Binnenland

Brandbestrijding op schepen

Als er op een schip brand uitbreekt, staat de brandweer voor een buitengewoon lastige klus. Een riskante bovendien. „Het is te gevaarlijk om een dergelijke brand zonder extra training te lijf te gaan”, stelt officier van dienst Wim van der Wal. In de Rotterdamse havens –en ver daarbuiten– opereert daarom een gespecialiseerd scheepsbrandbestrijdingsteam. „Je moet zo’n schip als het ware kunnen lezen.”

Dick den Braber
29 March 2017 22:12Gewijzigd op 16 November 2020 10:10
Het scheepsbrandbestrijdinsgteam aan het werk op de Johanna Maria, in de haven Scheveningen, 2013.  beeld Veiligheidsregio Haaglanden
Het scheepsbrandbestrijdinsgteam aan het werk op de Johanna Maria, in de haven Scheveningen, 2013.  beeld Veiligheidsregio Haaglanden

Zijn thuishaven heeft de Veiligheidsregio Rotterdam-Rijnmond –waaronder genoemd team valt– boven in het World Port Center, op de Kop van Zuid in Rotterdam. De ramen bieden er een weids uitzicht op de skyline van Rotterdam. En op het water van de Nieuwe Maas, het werkterrein van het scheepsbrandbestrijdingsteam.

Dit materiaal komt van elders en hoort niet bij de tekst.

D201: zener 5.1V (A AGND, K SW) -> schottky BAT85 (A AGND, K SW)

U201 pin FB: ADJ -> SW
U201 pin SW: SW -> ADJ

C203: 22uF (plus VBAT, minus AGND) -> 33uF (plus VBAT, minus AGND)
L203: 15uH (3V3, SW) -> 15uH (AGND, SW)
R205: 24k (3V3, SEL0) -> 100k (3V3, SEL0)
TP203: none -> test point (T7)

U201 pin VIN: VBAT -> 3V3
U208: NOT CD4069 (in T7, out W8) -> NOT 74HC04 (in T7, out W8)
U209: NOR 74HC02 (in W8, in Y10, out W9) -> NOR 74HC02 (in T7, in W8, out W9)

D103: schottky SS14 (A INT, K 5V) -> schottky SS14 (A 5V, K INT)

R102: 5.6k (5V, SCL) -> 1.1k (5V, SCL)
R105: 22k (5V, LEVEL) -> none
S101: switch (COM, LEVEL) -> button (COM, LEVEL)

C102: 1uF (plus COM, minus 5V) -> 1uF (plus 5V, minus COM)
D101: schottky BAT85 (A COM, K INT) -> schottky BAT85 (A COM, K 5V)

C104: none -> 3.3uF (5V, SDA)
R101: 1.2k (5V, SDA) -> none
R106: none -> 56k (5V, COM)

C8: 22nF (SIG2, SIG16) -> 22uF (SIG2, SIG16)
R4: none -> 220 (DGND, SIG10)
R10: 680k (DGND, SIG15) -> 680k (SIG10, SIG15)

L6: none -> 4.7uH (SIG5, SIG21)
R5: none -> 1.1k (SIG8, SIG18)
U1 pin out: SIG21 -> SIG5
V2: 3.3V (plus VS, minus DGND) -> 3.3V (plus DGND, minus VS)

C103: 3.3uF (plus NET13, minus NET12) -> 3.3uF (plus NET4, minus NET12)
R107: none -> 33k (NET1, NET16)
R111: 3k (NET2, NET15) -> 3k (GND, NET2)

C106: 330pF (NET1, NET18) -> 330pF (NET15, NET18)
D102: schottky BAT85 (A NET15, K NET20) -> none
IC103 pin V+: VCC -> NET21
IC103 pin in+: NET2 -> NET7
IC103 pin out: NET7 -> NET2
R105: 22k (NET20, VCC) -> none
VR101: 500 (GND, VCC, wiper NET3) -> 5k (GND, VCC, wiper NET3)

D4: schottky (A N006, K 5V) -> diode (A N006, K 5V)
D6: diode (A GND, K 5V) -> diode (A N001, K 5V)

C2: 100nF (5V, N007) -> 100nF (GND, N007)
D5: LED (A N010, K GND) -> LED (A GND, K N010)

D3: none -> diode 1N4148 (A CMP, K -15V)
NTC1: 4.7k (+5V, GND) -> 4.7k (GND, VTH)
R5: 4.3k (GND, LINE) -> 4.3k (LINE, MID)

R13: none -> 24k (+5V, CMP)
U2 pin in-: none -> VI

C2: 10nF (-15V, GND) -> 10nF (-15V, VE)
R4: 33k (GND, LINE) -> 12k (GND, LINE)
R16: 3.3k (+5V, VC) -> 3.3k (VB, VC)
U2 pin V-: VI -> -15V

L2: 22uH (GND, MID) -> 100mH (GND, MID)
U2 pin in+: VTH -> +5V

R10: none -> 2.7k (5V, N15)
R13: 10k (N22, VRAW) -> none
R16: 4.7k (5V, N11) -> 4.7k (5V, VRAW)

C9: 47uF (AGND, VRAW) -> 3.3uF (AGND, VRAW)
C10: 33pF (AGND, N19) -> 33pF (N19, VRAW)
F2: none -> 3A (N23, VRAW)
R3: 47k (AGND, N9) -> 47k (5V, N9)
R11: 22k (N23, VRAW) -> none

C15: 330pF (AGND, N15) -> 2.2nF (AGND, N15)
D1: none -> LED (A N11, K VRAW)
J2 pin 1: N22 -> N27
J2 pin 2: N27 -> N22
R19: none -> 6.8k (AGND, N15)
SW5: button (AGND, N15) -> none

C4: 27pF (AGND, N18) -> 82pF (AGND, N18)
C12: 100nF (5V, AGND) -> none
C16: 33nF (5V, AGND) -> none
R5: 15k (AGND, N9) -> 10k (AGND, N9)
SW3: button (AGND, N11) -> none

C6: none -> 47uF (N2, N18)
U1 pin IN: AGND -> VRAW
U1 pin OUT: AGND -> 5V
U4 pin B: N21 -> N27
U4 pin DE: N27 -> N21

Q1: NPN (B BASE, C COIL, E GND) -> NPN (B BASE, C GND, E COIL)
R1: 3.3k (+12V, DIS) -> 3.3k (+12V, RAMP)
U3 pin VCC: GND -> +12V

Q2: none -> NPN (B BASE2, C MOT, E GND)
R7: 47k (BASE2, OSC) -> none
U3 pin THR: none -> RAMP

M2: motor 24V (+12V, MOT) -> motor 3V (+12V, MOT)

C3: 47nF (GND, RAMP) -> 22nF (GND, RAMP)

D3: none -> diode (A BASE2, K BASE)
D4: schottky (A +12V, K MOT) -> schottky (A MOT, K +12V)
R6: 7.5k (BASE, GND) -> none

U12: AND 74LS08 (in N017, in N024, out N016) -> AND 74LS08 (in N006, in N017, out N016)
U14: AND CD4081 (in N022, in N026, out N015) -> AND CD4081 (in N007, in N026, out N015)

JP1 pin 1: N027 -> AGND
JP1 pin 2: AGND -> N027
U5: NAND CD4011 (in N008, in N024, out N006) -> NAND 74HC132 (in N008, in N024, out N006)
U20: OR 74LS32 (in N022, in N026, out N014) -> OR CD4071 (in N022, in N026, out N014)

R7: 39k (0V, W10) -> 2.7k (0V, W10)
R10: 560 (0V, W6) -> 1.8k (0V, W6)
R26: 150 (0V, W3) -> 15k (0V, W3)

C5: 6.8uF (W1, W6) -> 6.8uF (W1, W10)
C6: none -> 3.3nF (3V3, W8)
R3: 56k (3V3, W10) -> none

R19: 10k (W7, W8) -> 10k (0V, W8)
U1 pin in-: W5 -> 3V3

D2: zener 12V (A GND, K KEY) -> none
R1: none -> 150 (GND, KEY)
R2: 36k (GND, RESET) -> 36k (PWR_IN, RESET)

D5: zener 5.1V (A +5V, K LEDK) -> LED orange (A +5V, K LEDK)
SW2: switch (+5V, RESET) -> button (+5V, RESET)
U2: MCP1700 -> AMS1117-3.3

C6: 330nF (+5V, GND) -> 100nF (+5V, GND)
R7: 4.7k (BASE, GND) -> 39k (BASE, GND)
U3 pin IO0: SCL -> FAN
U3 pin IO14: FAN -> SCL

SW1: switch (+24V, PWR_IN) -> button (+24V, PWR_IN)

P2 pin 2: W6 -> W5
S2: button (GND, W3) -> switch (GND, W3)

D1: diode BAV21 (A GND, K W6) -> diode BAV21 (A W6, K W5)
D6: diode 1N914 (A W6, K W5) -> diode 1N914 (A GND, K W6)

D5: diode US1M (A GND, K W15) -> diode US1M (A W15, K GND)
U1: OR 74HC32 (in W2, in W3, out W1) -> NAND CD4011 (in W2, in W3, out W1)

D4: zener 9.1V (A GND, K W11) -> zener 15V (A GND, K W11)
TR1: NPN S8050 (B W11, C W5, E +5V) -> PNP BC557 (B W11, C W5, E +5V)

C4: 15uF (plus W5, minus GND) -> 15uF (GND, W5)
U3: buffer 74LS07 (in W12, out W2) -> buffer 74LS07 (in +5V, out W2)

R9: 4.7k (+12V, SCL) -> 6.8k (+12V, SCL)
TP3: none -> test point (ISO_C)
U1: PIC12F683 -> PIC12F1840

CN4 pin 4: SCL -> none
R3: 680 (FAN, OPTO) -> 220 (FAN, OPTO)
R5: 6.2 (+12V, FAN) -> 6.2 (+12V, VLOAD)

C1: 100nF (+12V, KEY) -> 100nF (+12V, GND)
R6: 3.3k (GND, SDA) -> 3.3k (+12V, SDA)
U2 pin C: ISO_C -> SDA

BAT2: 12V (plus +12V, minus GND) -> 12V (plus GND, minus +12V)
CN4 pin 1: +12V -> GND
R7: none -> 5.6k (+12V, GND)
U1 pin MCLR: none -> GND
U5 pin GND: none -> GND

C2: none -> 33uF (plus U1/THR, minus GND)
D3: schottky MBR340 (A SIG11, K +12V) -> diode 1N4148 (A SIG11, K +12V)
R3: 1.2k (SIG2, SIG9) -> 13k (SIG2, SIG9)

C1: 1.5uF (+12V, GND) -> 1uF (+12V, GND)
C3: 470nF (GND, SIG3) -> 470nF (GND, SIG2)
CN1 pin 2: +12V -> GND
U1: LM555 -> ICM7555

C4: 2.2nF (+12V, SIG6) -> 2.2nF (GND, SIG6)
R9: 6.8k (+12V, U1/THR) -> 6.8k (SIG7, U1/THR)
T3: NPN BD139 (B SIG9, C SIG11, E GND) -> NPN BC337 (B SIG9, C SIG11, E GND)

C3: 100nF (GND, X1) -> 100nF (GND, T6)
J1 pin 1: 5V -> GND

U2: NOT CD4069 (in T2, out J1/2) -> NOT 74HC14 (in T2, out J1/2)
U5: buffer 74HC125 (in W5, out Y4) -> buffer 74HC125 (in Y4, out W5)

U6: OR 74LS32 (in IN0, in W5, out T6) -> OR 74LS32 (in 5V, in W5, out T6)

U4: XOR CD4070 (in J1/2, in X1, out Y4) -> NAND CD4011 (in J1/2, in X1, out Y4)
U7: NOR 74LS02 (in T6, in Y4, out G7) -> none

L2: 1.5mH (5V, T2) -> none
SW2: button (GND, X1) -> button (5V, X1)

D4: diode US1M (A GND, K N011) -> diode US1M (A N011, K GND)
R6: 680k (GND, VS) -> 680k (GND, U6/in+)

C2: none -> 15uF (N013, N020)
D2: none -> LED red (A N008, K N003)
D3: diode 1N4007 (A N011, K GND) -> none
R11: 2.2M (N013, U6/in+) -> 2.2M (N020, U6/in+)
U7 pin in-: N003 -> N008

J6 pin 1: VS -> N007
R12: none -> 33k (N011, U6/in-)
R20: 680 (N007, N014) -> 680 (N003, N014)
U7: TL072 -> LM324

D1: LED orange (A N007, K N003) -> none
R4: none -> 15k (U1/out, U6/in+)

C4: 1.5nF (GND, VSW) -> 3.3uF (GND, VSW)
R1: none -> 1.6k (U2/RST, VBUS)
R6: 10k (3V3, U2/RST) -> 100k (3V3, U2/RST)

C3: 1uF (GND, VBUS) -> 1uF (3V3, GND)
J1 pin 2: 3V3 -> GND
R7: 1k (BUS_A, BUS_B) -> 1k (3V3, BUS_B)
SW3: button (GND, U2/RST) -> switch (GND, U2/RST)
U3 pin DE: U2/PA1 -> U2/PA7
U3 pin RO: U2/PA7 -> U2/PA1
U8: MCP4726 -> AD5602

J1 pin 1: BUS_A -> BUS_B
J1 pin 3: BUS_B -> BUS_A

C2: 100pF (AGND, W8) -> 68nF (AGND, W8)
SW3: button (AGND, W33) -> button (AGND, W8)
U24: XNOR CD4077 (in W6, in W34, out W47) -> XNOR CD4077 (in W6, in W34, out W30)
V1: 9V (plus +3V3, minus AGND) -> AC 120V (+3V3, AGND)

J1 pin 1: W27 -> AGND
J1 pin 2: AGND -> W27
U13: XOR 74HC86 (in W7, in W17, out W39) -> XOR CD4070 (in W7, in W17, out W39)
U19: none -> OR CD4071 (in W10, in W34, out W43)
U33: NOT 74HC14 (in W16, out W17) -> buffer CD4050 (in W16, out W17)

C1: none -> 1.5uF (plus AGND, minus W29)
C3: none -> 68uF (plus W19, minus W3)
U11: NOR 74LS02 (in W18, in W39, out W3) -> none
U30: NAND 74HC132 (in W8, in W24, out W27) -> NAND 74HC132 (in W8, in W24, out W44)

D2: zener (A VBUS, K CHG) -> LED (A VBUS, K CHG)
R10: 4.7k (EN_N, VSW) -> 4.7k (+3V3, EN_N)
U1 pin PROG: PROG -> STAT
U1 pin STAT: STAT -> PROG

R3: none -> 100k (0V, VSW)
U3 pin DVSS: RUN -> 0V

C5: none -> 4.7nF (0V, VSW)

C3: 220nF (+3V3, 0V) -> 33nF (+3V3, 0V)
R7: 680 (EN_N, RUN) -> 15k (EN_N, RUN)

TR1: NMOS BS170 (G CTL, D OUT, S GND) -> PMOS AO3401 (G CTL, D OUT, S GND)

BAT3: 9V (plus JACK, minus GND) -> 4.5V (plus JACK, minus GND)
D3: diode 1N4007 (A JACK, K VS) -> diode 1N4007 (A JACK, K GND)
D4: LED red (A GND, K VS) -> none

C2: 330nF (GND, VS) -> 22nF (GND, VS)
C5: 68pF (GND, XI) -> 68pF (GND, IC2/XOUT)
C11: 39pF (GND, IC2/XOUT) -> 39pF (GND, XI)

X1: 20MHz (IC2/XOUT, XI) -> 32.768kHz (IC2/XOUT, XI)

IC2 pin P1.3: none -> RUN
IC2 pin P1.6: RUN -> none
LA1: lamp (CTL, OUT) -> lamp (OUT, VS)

Op dat water, en verder door heel de Rotterdamse haven, varen jaarlijks zo’n 30.000 zeeschepen, en bijna viermaal zo veel binnenvaartschepen. Op elk schip kan er brand uitbreken. „In de haven loopt een schip meer risico’s dan tijdens het varen”, weet Van der Wal (48). „Onderweg gebeurt er veel minder vaak iets dan tijdens het laden en lossen, het uitvoeren van allerlei onderhoudswerk of een reparatie op een werf.” Bovendien heeft Rotterdam het predicaat ”port of refuge”, veilige haven. „Als er op schepen op de Noordzee brand uitbreekt, kunnen ze hier binnenlopen. Dit wordt gecoördineerd door het havenbedrijf.”

Risico’s

In heel de regio Rotterdam-Rijnmond komen elk jaar zo’n twintig scheepsbrandincidenten voor. De officier van dienst –Wim van der Wal, of een van zijn vijf collega-officieren– neemt tijdens dit soort incidenten de leiding van het bluswerk op zich. Steeds weer staat het scheepsbrandbestrijdingsteam (sbb-team) hierbij voor een complex karwei. Van der Wal: „Bij brand in een woning kun je vrij intuïtief je weg vinden: je verwacht zo ongeveer een woonkamer, keuken en slaapkamer. Maar elk schip is anders. Denk aan de grootte, de opbouw, de lading en de indeling van woon- en werkruimtes.”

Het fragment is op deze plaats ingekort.